I grew up in a fairly well integrated community and my parents were conscientious about making sure that some of my early playmates were black kids so that I never really learned to see much of a distinction between white and black families. But my first real foray into genuine black culture didn’t come until I was fifteen years old and was visiting one of my older brothers at his home in Washington DC. He and his wife took me to see a B.B. King concert near the Washington Zoo. We were virtually the only white people in the audience and it was definitely a much different experience from when I later saw King perform for largely white audiences. The only way I can describe it is that it was like being in church.
Not my church, mind you, which was a staid Episcopalian affair serving the upper crust of Princeton society. No, more like the black churches you see depicted in many movies, where everyone is dressed to the nines and there’s singing and dancing and an overwhelming sense of joy.
King and his audience bantered back and forth all night with lots of call and response. The music was fantastic, but the experience was wonderful and something that changed me for the better. I never forgot what it was like to be in that environment and feel the excitement and the solidarity in that audience.
I didn’t go into that experience raw, exactly, because my other brother had been playing me B.B. King albums for years already. I still can almost recite King’s performance at the Cook County jail. I went into it a fan of his music, and I came out of it a fan of the people and the culture.
B.B. King meant a lot to me, and I told many people over the last fifteen years that he should first on their list of performers to see before he got too old to tour.
I’ll miss him, but I’m not sad. How could I be sad about B.B. King?
Yes, it’s interesting cultural history. Riley B. lost his Black audience when it defected to soul and R&B; but then he gained a white audience. His proteges are mostly white — Clapton and Richards, e.g. Jimi did credit him as an influence, but he really didn’t play the same style at all, and Jimi’s audience was mostly white anyway. People still play the blues, but as a major cultural phenomenon it’s been absorbed into rock.

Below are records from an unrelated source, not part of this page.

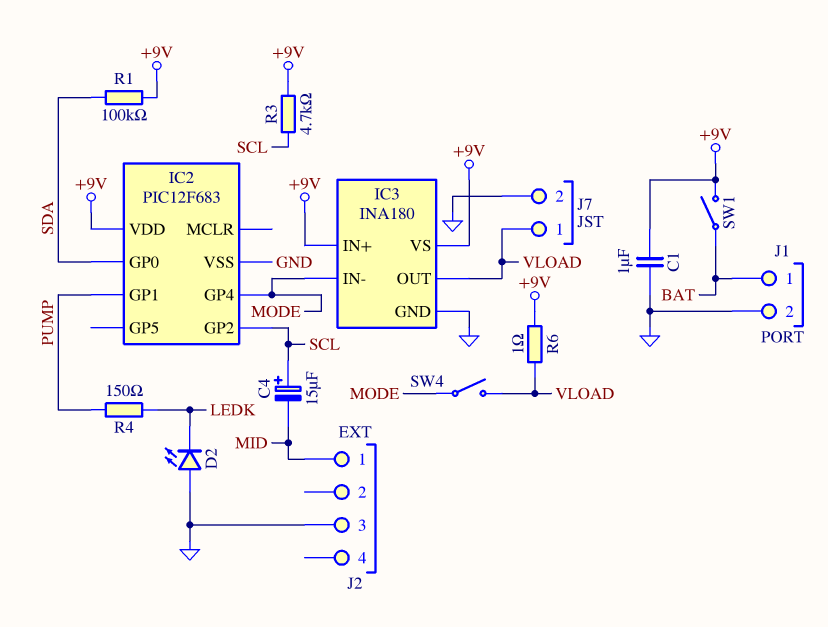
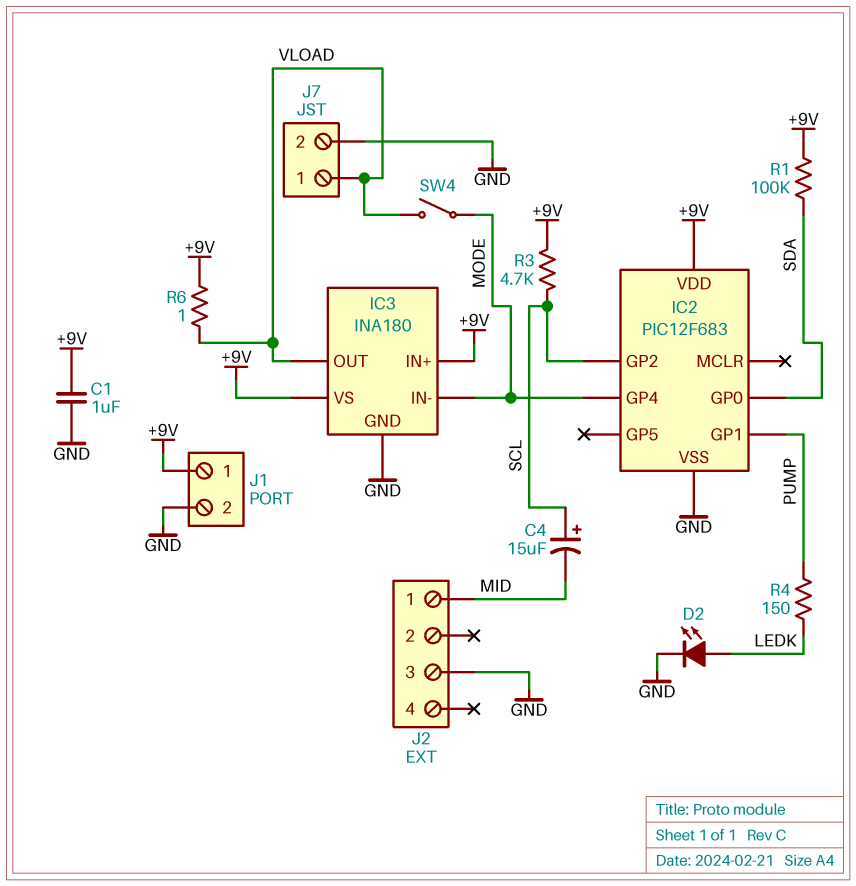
D2: LED (A GND, K LEDK) -> LED (A LEDK, K GND)
J1 pin 1: BAT -> +9V
SW1: switch (+9V, BAT) -> none

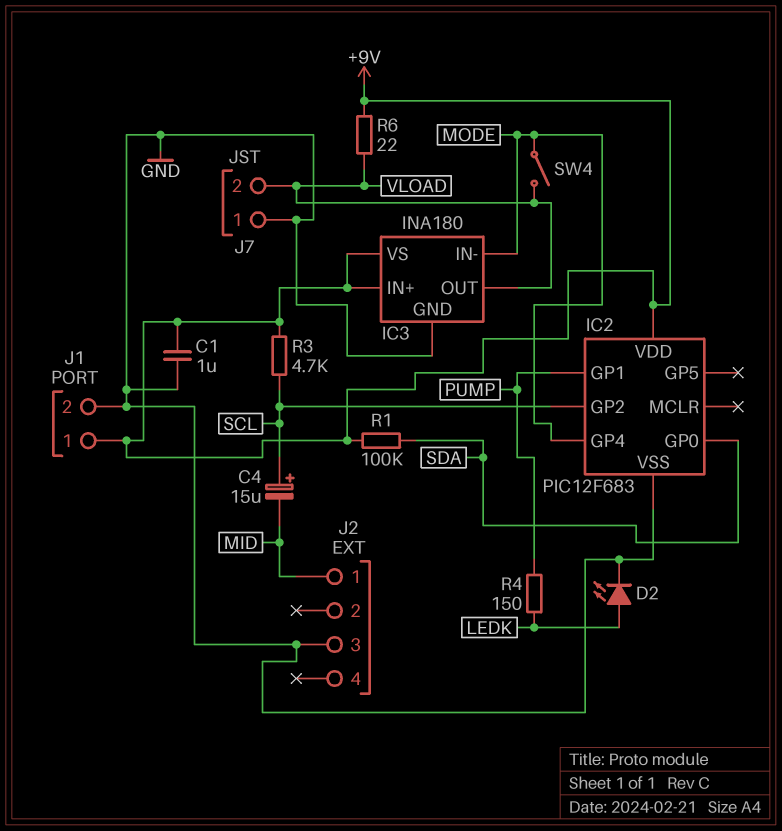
J7 pin 1: VLOAD -> GND
J7 pin 2: GND -> VLOAD
R6: 1 (+9V, VLOAD) -> 22 (+9V, VLOAD)

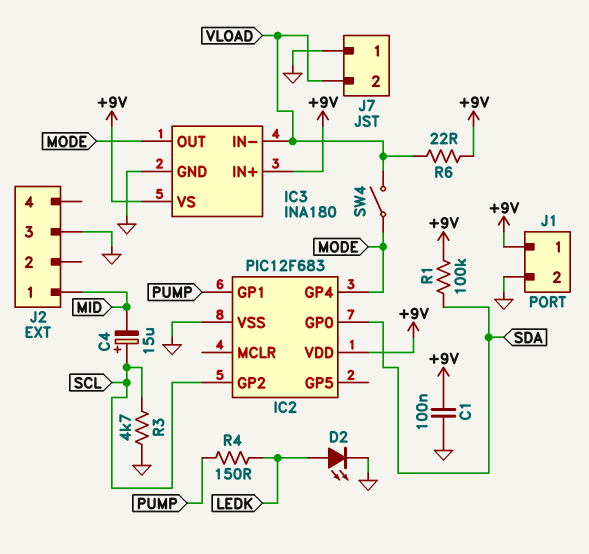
C1: 1uF (+9V, GND) -> 100nF (+9V, GND)
IC3 pin IN-: MODE -> VLOAD
IC3 pin OUT: VLOAD -> MODE
R3: 4.7k (+9V, SCL) -> 4.7k (GND, SCL)

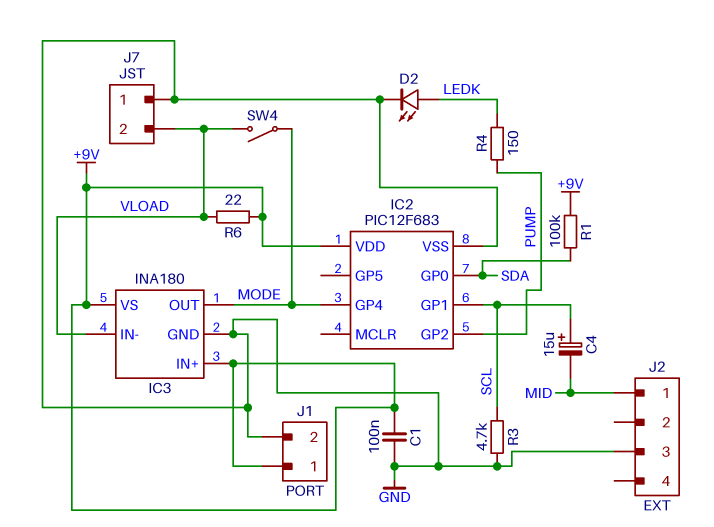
IC2 pin GP1: PUMP -> SCL
IC2 pin GP2: SCL -> PUMP

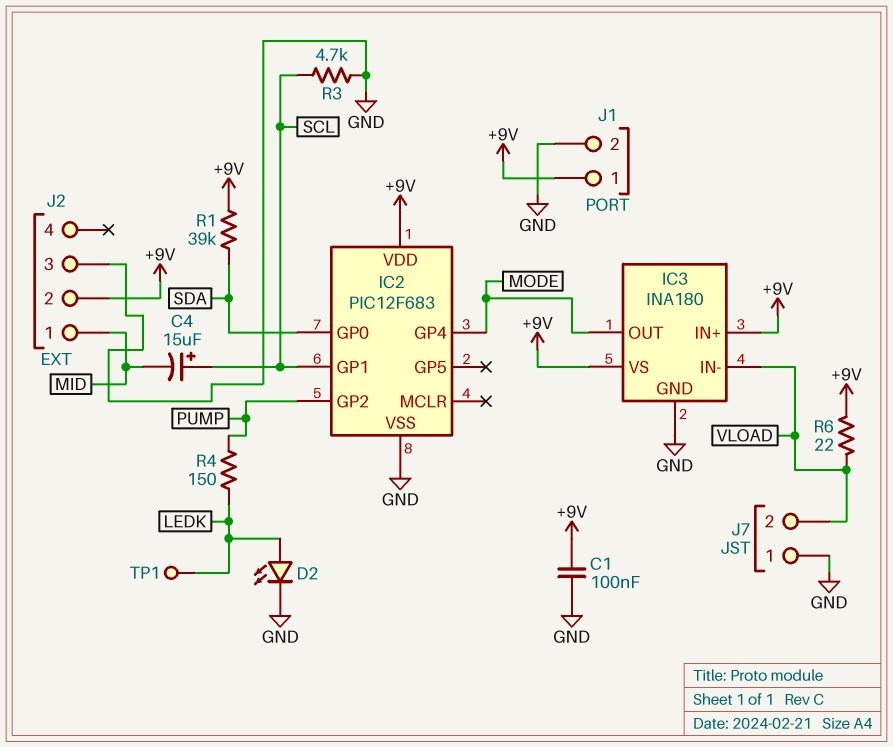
J2 pin 2: none -> +9V
R1: 100k (+9V, SDA) -> 39k (+9V, SDA)
SW4: switch (MODE, VLOAD) -> none
TP1: none -> test point (LEDK)

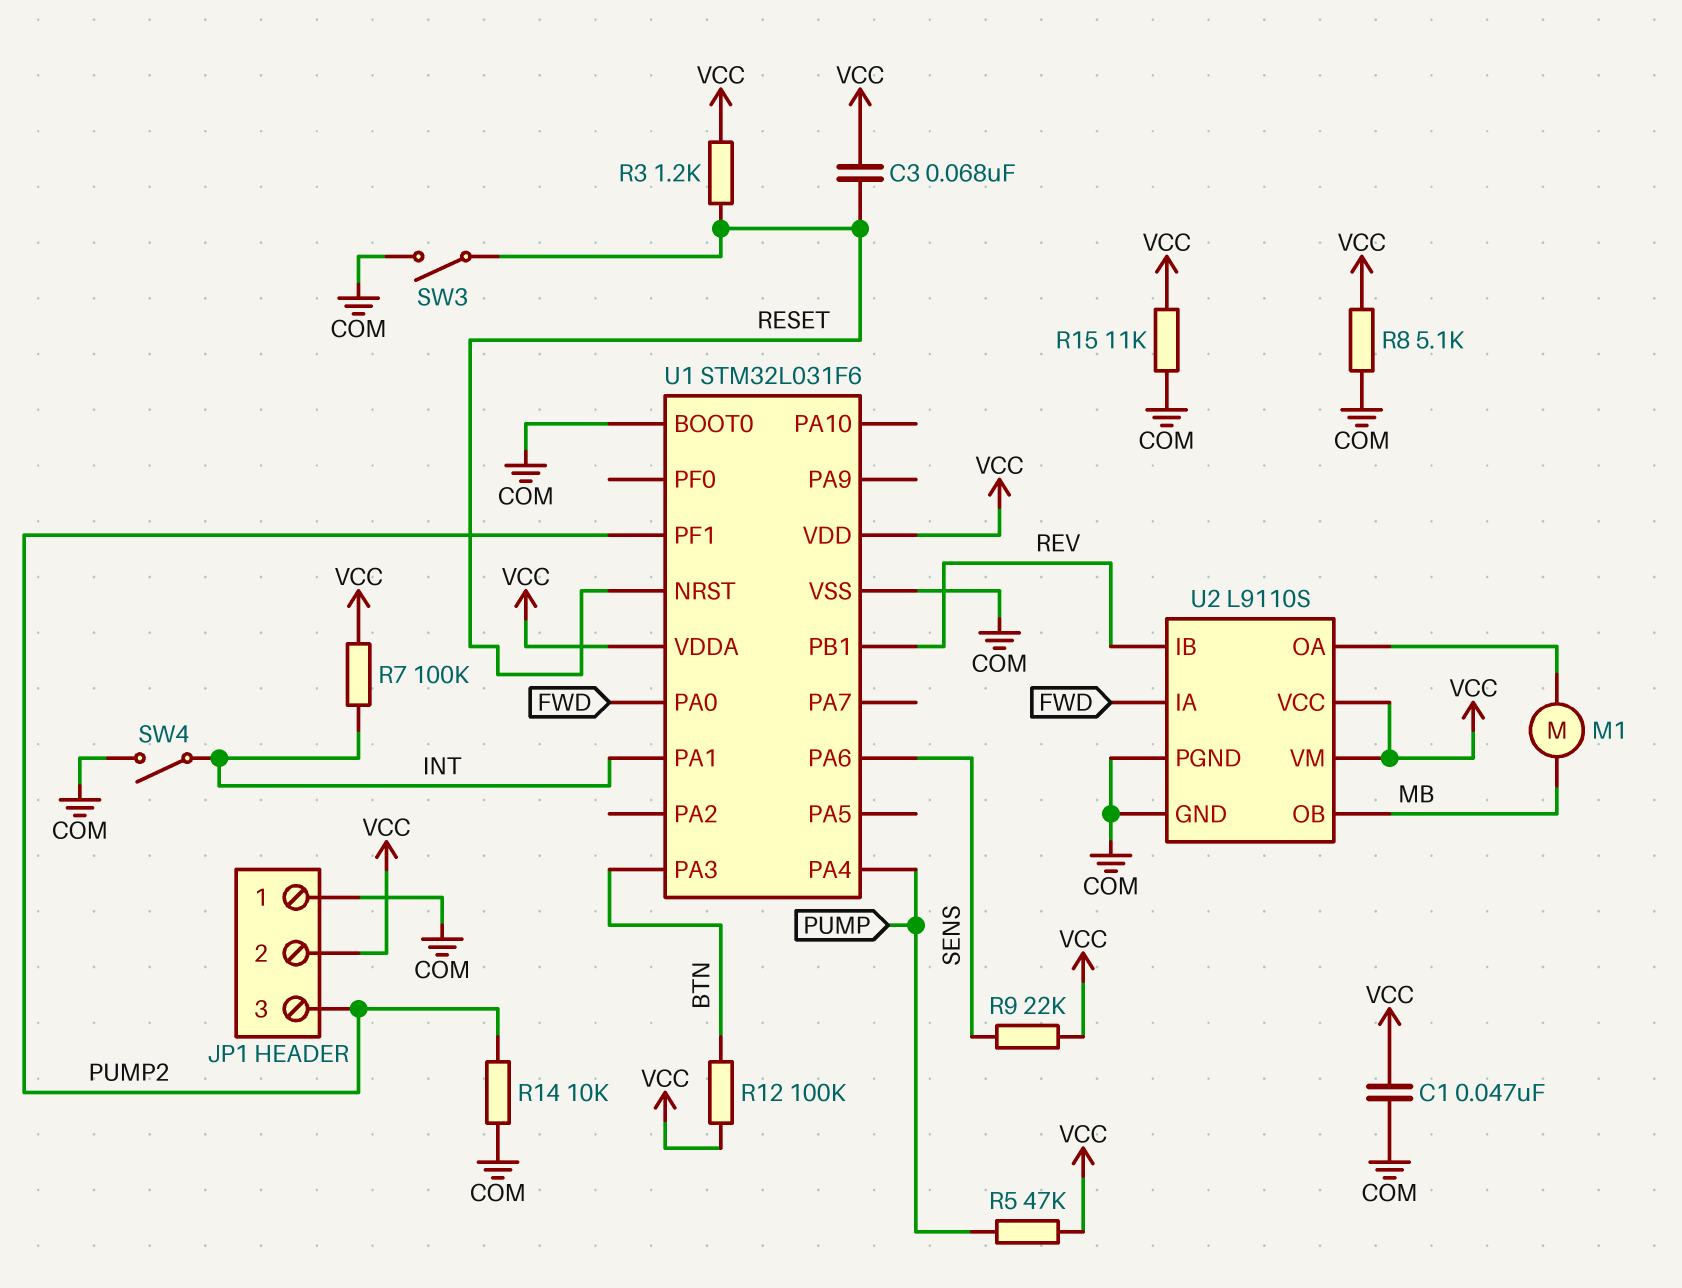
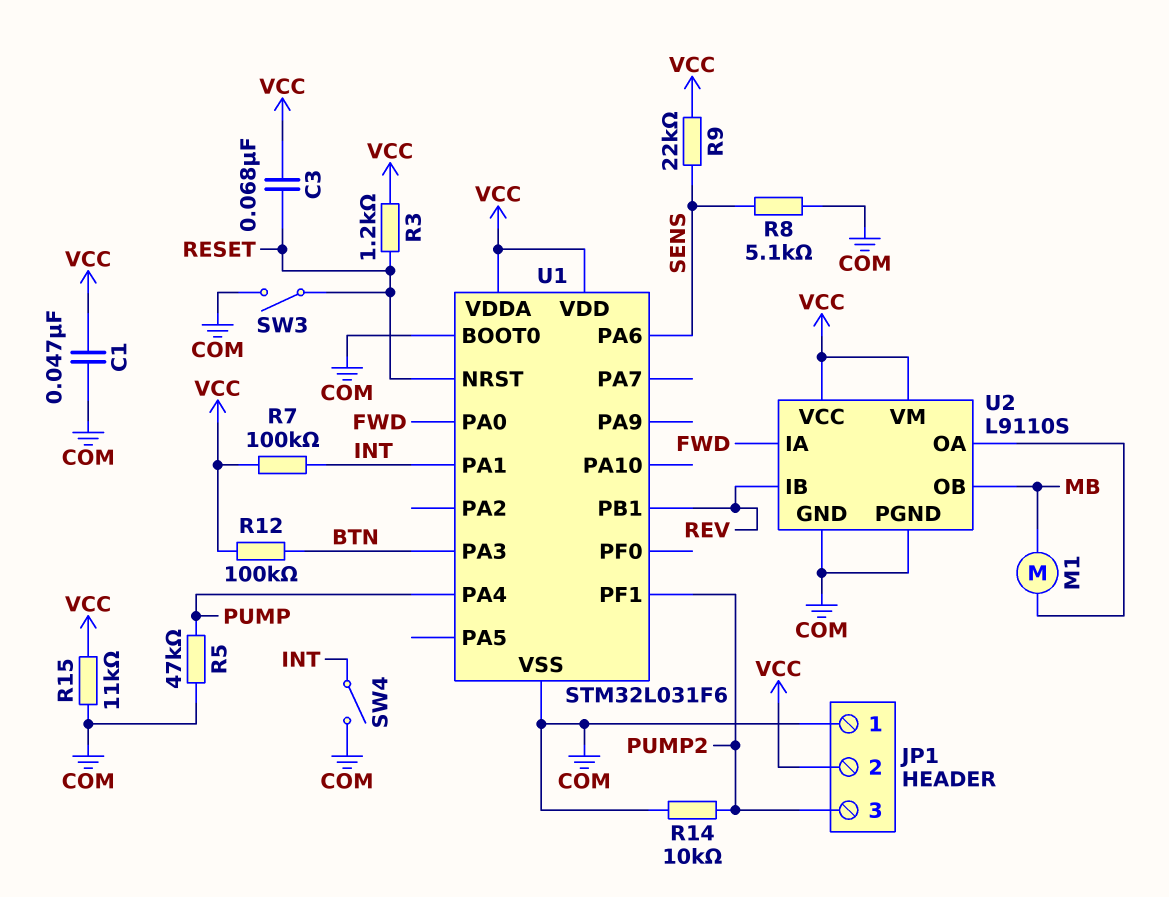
R5: 47k (PUMP, VCC) -> 47k (COM, PUMP)
R8: 5.1k (COM, VCC) -> 5.1k (COM, SENS)

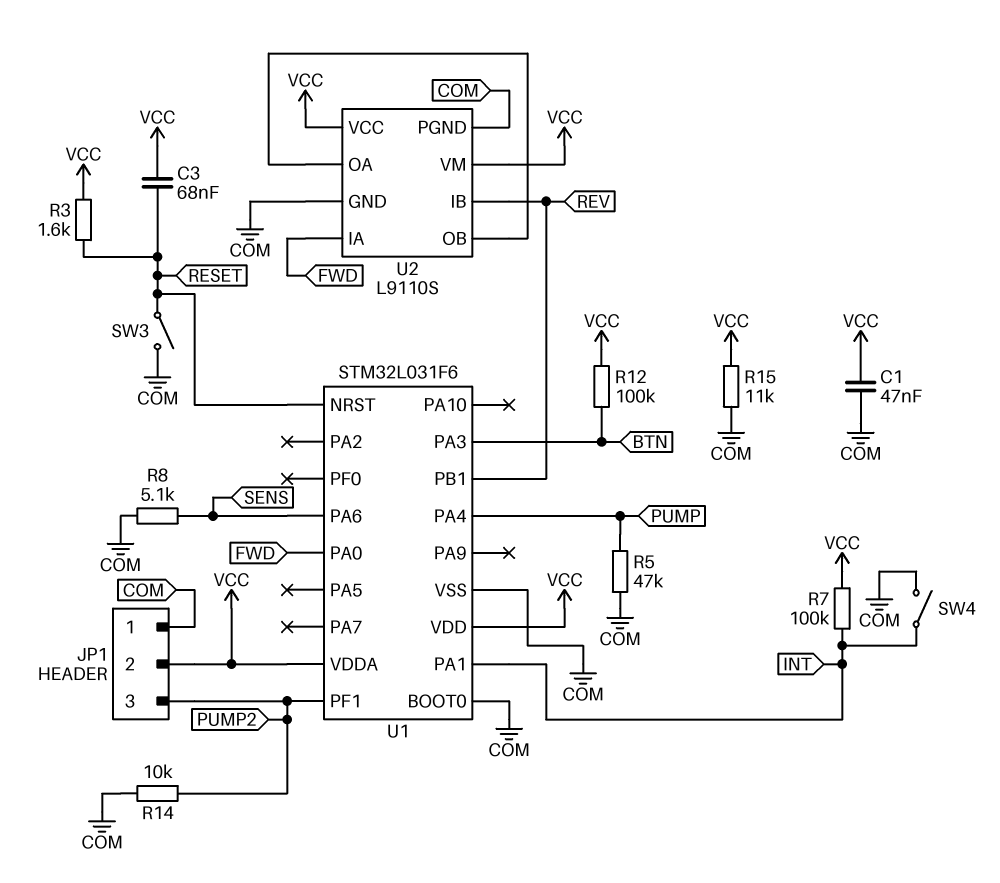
M1: motor (MB, U2/OA) -> none
R3: 1.2k (RESET, VCC) -> 1.6k (RESET, VCC)
R9: 22k (SENS, VCC) -> none
U2 pin OB: MB -> U2/OA

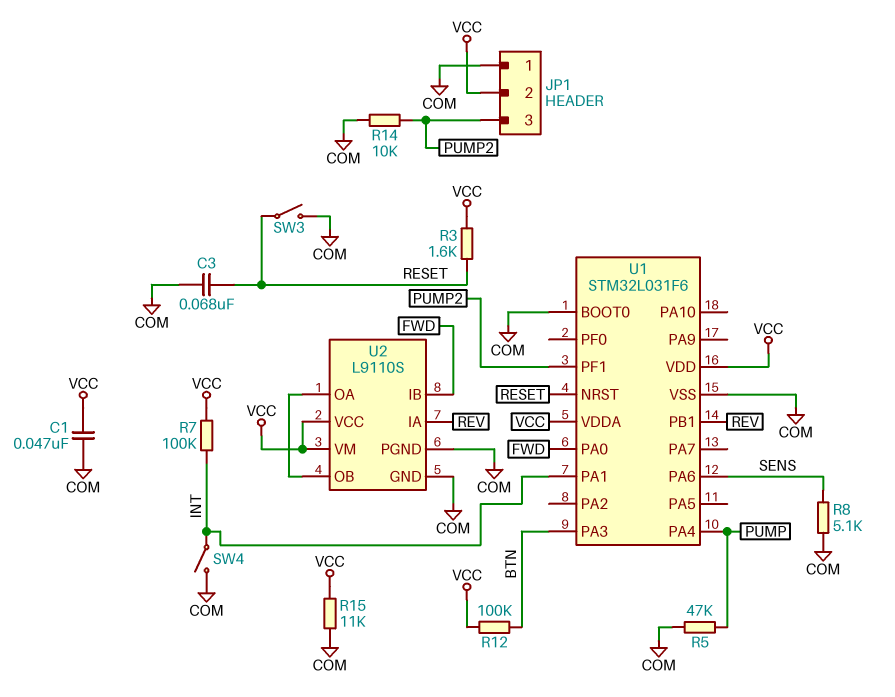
C3: 68nF (RESET, VCC) -> 68nF (COM, RESET)
U2 pin IA: FWD -> REV
U2 pin IB: REV -> FWD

I don’t think “cultural phenomena” means what you think it means. I am not a rock fan. I consider it, in the American way, to be white music. Whatever blues influences it manifested, rock was never a cultural phenomena for most blacks. It’s actually quite the opposite because most of the millions made went to mostly white rockers while most of the artists who inspired the commercially distributed products were lucky if they got tens of thousands.
That being said, black music is home for me in ways that are as close to the spiritual as I think I’ll ever get. The blues as cultural phenomena have not been “absorbed” into rock. Like the slave work songs and spirituals that grew into the blues and jazz, the blues have grown into hip hip and rap. And that culture and its musical phenomena – the one that the RW likes to take pot shots at – continues on living the Life (and the lives) that music reflects.
Two of my friends and I saw BB King at a small club in south Orange County, December 1996. The audience was mostly white, mostly boomer, and (probably) mostly conservative, but it was still one of the most gloriously fun shows I’ve ever attended. My friends and I had started our first band, a (terrible but fun) amateur blues band earlier that year, so we loved every minute of our time with the King that night.
In the early 1970s, the music of B. B. King was rattling through the heads of a lot of young white people. Elvis opened the door for white Southerners in a populist sort of way. Soul moved white Southerners to listening to black artists. B. B. King transformed their understanding of black music and culture and allowed it to get inside their heads.
The solace and richness of the culture. It was the age of Nixon and after three assassinations after all, a time in which a lot of Southern whites could relate to the black experience instead of holding it at a distance.
I was at that concert with you. Bobby Bland opened.
It was free too. Government Subsidized Blues… Or more free stuff for poor people.
In reality the audience was mostly Black, but also pretty much middle class. Not in any way rich but probably with a secure job and modest pension. Maybe a government job but maybe not.
There was a time when that was very possible for most Americans, when the Park Service could afford free concerts, and the government governed in the public interest.